Alabama is not in a good position today. There is no doubt the Crimson Tide was spurned by at least its first choice. Many will suggest that no fewer than three turned down the job, though there is no evidence that anyone other than Rich Rodriguez of West Virginia was offered the position.
On Friday, when it was expected that Rodriguez would tell his team that he was leaving for Alabama and a six-year contract worth something over $12 million, he instead declared he would remain a Mountaineer–reportedly with a last-minute and substantial increase in his $1.1 million annual salary.
If Alabama doesn't do anything else, it has made at least a couple of coaches quite a bit wealthier this year.

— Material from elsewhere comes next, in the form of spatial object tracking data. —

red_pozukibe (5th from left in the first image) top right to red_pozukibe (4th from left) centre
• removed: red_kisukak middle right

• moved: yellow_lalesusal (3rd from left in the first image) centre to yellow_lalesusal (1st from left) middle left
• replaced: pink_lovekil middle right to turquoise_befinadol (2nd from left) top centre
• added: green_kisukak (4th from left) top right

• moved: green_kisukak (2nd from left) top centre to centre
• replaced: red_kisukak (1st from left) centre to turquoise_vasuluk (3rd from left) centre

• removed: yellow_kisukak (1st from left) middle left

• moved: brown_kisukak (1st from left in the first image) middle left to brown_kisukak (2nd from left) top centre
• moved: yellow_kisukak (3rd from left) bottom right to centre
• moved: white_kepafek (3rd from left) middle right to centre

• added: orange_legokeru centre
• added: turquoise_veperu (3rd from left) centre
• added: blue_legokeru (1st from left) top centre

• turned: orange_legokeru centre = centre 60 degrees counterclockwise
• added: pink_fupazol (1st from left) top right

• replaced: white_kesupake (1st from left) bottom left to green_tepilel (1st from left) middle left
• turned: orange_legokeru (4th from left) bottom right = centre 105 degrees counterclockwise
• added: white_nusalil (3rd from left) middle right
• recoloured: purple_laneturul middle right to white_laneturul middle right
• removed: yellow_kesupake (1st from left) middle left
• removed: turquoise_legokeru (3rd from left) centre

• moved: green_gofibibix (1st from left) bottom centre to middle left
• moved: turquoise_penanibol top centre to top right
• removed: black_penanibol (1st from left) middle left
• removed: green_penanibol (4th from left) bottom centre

As surprising as the announcement of Rodriguez may have been, it is unlikely to have caught Alabama Athletics Director Mal Moore completely unprepared. It doesn't take Moore off the hook. Bama followers may not always be reasonable, but it is not unreasonable to expect the Crimson Tide to be able to identify a good football coach, obtain that good football coach, and retain him. Unusual circumstances notwithstanding, Moore's record is wanting in all three areas in this decade.
And Moore can't share the blame, because he serves as a search committee of one. He may seek the counsel of others, but it is his charge from the President of The University and the Board of Trustees to hire the head football coach. That Moore chooses to keep the process secret to the extent he can adds to the frustration of interested fans.
Though strictly conjecture, considering his background I suspect that Moore discussed thoroughly with Rodriguez the consequences of the deal; and I have no doubt Rodriguez had agreed to the Alabama offer. Moore would have told Rodriguez that West Virginia–Rodriguez's alma mater–would make a strong bid to keep their coach. And Moore would have said that if Rodriguez was not strong enough to stand up to it, to let Moore know before the offer was made.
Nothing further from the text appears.